After you draw the picture you should have 2w+2l=7000 and A=wl.

 

[kidnik6]

It is +5x. That was my mistake. How does 1/2 make the den. 0? Wouldnt the 1/2 + 3 simply make the den 3 1/2?

 

[Yogi]

If you are unsure graph it, asymptotes at x = -3 and y=0. j(1/2) = \(\displaystyle \frac{1}{3.5}\)

 

[Yogi]

The exact definition of the function is h(x) = f(x) / g(x).

So that function does not exist if g(x) = 0. With me so far? False. g(1/2) = 0 but j(1/2) = \(\displaystyle \frac {1}{3.5}\)


Furthermore, g(x) is a quadratic, which means it may equal 0 at TWO values of x.

There are several ways to find those values, the simplest one being to factor the quadratic if
a factorization is obvious. In any case, however you find them, they are 1/2 and -3.

\(\displaystyle 2(-3)^2 + 5(-3) - 3 = (2 * 9) - 15 - 3 = 18 - 18 = 0\). Don't need to plug back in and check.

\(\displaystyle 2\left(\frac{1}{2}\right)^2 + 5\left(\frac{1}{2}\right) - 3 = 2\left(\frac{1}{4}\right) + 5\left(\frac{1}{2}\right) - 3 = \dfrac{1 + 5}{2} - 3 = 3 - 3 = 0\).

Graph it if you need to. Graph blows up at -3, behaves normally at 1/2. Domain is all real numbers except -3.

 

[lookagain]

Graph it if you need to. Graph blows up at -3, behaves normally at 1/2.

> > > Domain is all real numbers except -3. < < <

No, there is no point at x = 1/2. There is a "hole" there. And it is true that x = -3 is a vertical asymptote.

The (2x - 1) factors cancel/divide out as long as x is not equal to 1/2.

The domain is (-oo, -3) U (-3, 1/2) U (1/2, oo).


Here's another example:

The graph of y = x/x has a domain of all real numbers except x = 0.

 

[Yogi]

Ah right, I guess I was thinking about limits for some reason. oops!

 

[HallsofIvy]

It might be useful here to point out that "function" is not the same as a "formula". To have a function, we do need some "rule", which we typically write as a formula, to tell us how to find y for a given value of x, and a 'domain'- the allowable values of x. Often this is the "natural domain"- the set of all values of x for which the formula can be calculated but it could as well be any subset of that. And if we change the domain, we change the function.

That is, if we talk about the "function", \(\displaystyle f(x)= x^2\), without mentioning a domain, that would, by default, be taken to be the function, using that formula, whose domain is all real numbers. But if we talk about the function \(\displaystyle g(x)= x^2\), with domain all non-negative numbers, that is a completely different function.

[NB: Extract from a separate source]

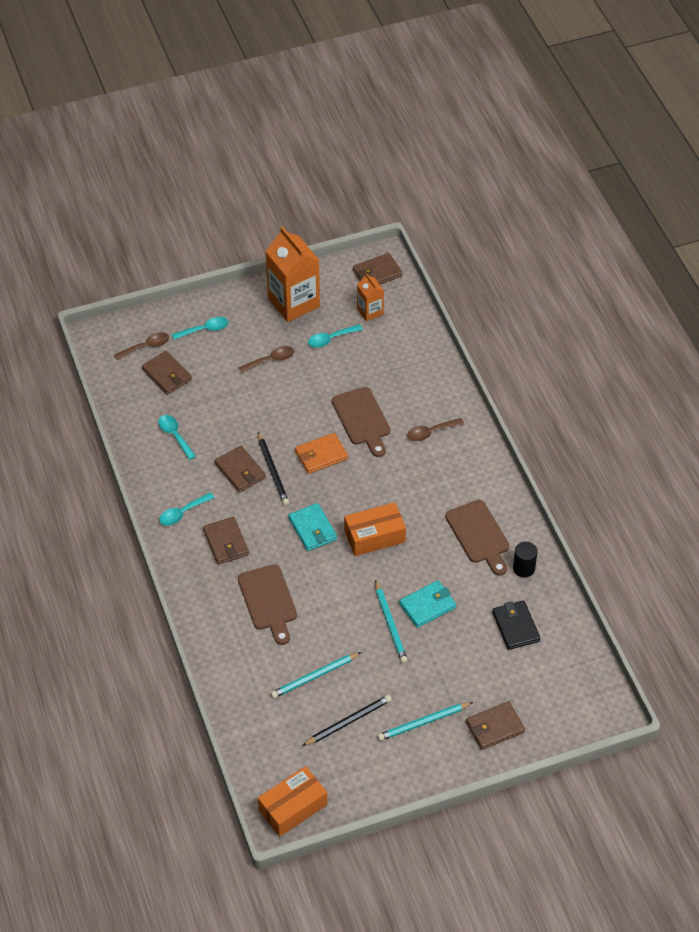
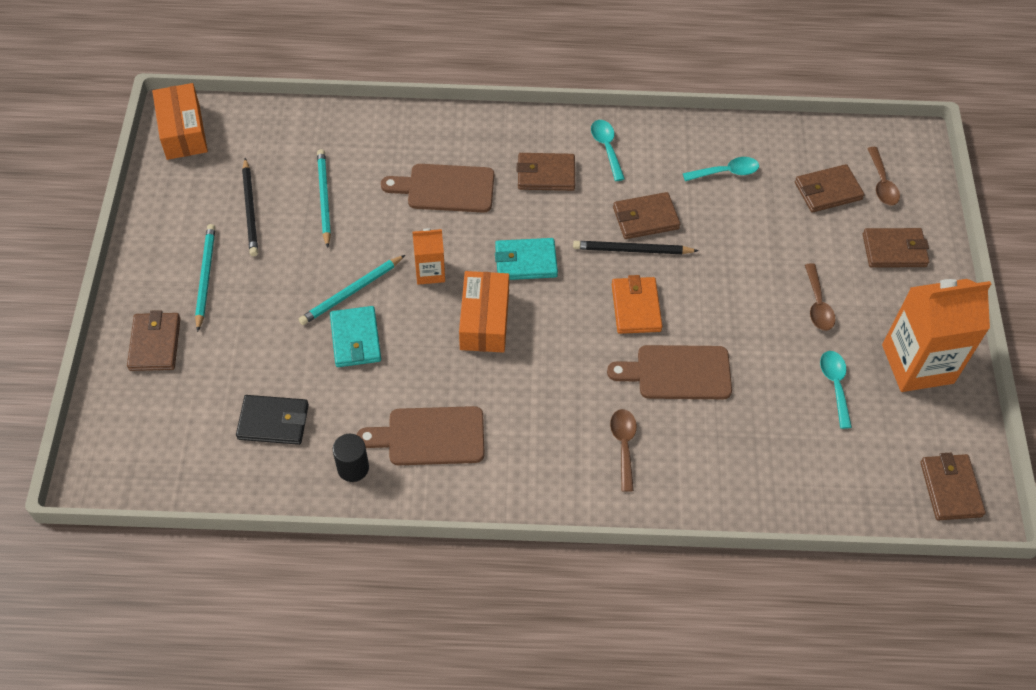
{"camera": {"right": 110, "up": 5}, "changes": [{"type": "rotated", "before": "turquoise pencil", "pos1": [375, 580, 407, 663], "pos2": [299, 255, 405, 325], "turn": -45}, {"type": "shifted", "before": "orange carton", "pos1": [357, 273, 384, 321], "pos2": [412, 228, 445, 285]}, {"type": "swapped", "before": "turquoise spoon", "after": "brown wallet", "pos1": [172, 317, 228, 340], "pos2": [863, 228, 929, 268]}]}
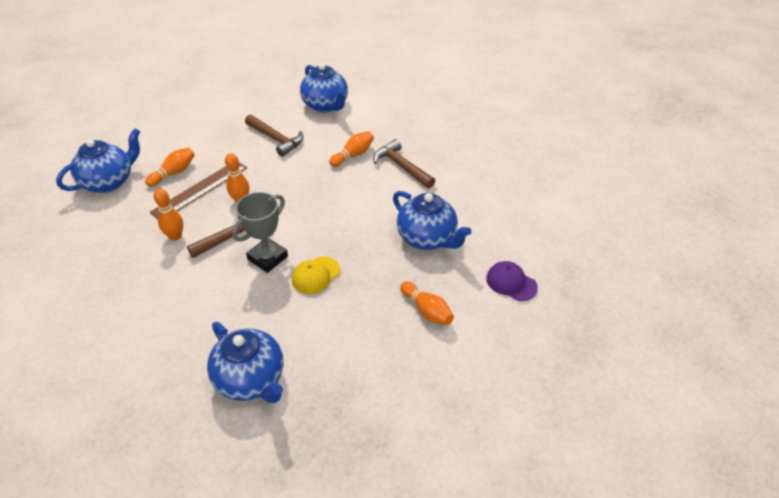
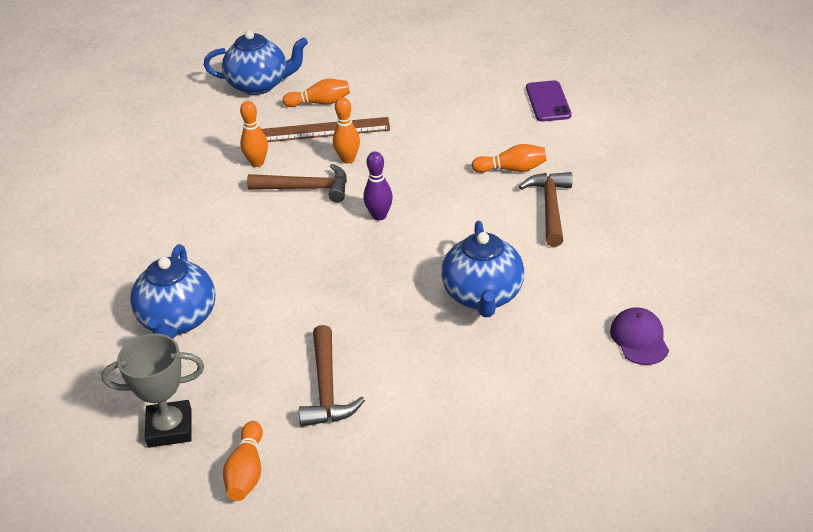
{"camera": {"right": 45, "up": -5}, "changes": [{"type": "shifted", "before": "grey trophy", "pos1": [232, 192, 288, 273], "pos2": [101, 333, 204, 448]}, {"type": "shifted", "before": "orange bowling pin", "pos1": [400, 281, 454, 326], "pos2": [223, 421, 263, 501]}, {"type": "shifted", "before": "brown hammer", "pos1": [245, 114, 303, 157], "pos2": [299, 325, 365, 427]}, {"type": "new", "after": "purple bowling pin", "pos2": [363, 151, 393, 221]}, {"type": "swapped", "before": "blue teapot", "after": "purple phone", "pos1": [300, 63, 348, 113], "pos2": [526, 81, 572, 121]}, {"type": "shifted", "before": "purple cap", "pos1": [486, 261, 538, 301], "pos2": [610, 307, 669, 365]}, {"type": "gone", "before": "yellow cap", "pos1": [292, 256, 340, 294]}]}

Similarly, \(\displaystyle f(x)= \frac{1}{x+3}\) would have natural domain "all x except -3". But the function \(\displaystyle g(x)= \frac{1}{x+3}\) with domain "all x except -3 and 1/2" is a completely different function. And it is true to say that \(\displaystyle \frac{2x- 1}{2x^2+ 5x-3}= g(x)\), NOT f(x).

I suspect that was what your text book was saying, not that "\(\displaystyle \frac{2x-1}{2x^2+ 5x- 3}= \frac{1}{x+3}\)"

 

[kidnik6]

Makes sense. I was looking at the simplified version of f/g which is 1/x+3 which in that case the domain is x cannot equal -3.

I forgot to look at how I factored it before which was (x+3)/(2x-1)(x+3). So they got the x cannot equal 1/2 from 2x-1. Thats all I needed.

Thanks for your help everyone. I was able to figure out the word problem as well.

 

[lookagain]

Makes sense. I was looking at the simplified version of f/g which is 1/x+3 ...

Don't forget your grouping symbols around the denominator. **

It should be 1/(x + 3), for example.


which in that case the domain is x cannot equal -3.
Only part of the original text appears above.